[Dataset items]
- - - - -

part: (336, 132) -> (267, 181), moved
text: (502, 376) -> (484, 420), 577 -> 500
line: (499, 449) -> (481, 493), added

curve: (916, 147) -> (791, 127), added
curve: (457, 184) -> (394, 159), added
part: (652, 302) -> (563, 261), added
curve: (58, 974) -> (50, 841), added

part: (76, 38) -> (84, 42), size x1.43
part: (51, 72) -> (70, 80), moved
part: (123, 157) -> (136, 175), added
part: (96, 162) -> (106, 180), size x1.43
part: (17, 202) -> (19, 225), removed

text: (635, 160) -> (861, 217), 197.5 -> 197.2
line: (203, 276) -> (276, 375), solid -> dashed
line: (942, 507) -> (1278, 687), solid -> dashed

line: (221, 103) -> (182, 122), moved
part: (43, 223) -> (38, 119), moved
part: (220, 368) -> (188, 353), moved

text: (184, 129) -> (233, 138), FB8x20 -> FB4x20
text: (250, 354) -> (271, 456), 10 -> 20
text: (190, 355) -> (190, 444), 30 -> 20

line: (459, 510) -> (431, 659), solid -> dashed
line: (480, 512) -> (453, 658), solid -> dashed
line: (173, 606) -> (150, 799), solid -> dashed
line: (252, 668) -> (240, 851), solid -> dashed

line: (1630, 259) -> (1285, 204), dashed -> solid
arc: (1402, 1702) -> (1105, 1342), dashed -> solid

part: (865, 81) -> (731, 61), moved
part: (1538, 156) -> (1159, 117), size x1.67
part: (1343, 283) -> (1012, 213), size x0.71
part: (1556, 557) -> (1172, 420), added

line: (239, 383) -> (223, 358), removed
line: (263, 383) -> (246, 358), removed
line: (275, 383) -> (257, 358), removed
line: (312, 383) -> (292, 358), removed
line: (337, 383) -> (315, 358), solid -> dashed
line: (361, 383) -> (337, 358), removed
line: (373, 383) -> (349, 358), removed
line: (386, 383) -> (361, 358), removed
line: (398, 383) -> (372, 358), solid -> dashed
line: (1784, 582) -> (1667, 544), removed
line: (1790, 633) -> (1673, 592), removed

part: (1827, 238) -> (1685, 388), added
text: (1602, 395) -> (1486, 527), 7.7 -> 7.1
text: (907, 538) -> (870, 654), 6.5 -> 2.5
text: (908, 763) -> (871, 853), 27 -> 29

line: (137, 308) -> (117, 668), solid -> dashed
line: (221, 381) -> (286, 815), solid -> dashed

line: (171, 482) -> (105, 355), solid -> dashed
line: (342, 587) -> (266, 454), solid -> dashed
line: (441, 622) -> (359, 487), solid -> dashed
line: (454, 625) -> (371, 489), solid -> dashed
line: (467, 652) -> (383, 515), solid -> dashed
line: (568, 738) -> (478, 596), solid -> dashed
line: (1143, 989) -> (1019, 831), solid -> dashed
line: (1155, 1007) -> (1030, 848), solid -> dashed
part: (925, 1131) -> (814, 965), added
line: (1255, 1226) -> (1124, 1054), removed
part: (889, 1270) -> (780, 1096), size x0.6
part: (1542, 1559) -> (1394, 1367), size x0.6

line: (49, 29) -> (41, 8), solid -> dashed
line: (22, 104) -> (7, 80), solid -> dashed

- - - - -

The problem → Each line of the data is to be retyped exactly as shown.

Your solution →
part: (336, 132) -> (267, 181), moved
text: (502, 376) -> (484, 420), 577 -> 500
line: (499, 449) -> (481, 493), added

curve: (916, 147) -> (791, 127), added
curve: (457, 184) -> (394, 159), added
part: (652, 302) -> (563, 261), added
curve: (58, 974) -> (50, 841), added

part: (76, 38) -> (84, 42), size x1.43
part: (51, 72) -> (70, 80), moved
part: (123, 157) -> (136, 175), added
part: (96, 162) -> (106, 180), size x1.43
part: (17, 202) -> (19, 225), removed

text: (635, 160) -> (861, 217), 197.5 -> 197.2
line: (203, 276) -> (276, 375), solid -> dashed
line: (942, 507) -> (1278, 687), solid -> dashed

line: (221, 103) -> (182, 122), moved
part: (43, 223) -> (38, 119), moved
part: (220, 368) -> (188, 353), moved

text: (184, 129) -> (233, 138), FB8x20 -> FB4x20
text: (250, 354) -> (271, 456), 10 -> 20
text: (190, 355) -> (190, 444), 30 -> 20

line: (459, 510) -> (431, 659), solid -> dashed
line: (480, 512) -> (453, 658), solid -> dashed
line: (173, 606) -> (150, 799), solid -> dashed
line: (252, 668) -> (240, 851), solid -> dashed

line: (1630, 259) -> (1285, 204), dashed -> solid
arc: (1402, 1702) -> (1105, 1342), dashed -> solid

part: (865, 81) -> (731, 61), moved
part: (1538, 156) -> (1159, 117), size x1.67
part: (1343, 283) -> (1012, 213), size x0.71
part: (1556, 557) -> (1172, 420), added

line: (239, 383) -> (223, 358), removed
line: (263, 383) -> (246, 358), removed
line: (275, 383) -> (257, 358), removed
line: (312, 383) -> (292, 358), removed
line: (337, 383) -> (315, 358), solid -> dashed
line: (361, 383) -> (337, 358), removed
line: (373, 383) -> (349, 358), removed
line: (386, 383) -> (361, 358), removed
line: (398, 383) -> (372, 358), solid -> dashed
line: (1784, 582) -> (1667, 544), removed
line: (1790, 633) -> (1673, 592), removed

part: (1827, 238) -> (1685, 388), added
text: (1602, 395) -> (1486, 527), 7.7 -> 7.1
text: (907, 538) -> (870, 654), 6.5 -> 2.5
text: (908, 763) -> (871, 853), 27 -> 29

line: (137, 308) -> (117, 668), solid -> dashed
line: (221, 381) -> (286, 815), solid -> dashed

line: (171, 482) -> (105, 355), solid -> dashed
line: (342, 587) -> (266, 454), solid -> dashed
line: (441, 622) -> (359, 487), solid -> dashed
line: (454, 625) -> (371, 489), solid -> dashed
line: (467, 652) -> (383, 515), solid -> dashed
line: (568, 738) -> (478, 596), solid -> dashed
line: (1143, 989) -> (1019, 831), solid -> dashed
line: (1155, 1007) -> (1030, 848), solid -> dashed
part: (925, 1131) -> (814, 965), added
line: (1255, 1226) -> (1124, 1054), removed
part: (889, 1270) -> (780, 1096), size x0.6
part: (1542, 1559) -> (1394, 1367), size x0.6

line: (49, 29) -> (41, 8), solid -> dashed
line: (22, 104) -> (7, 80), solid -> dashed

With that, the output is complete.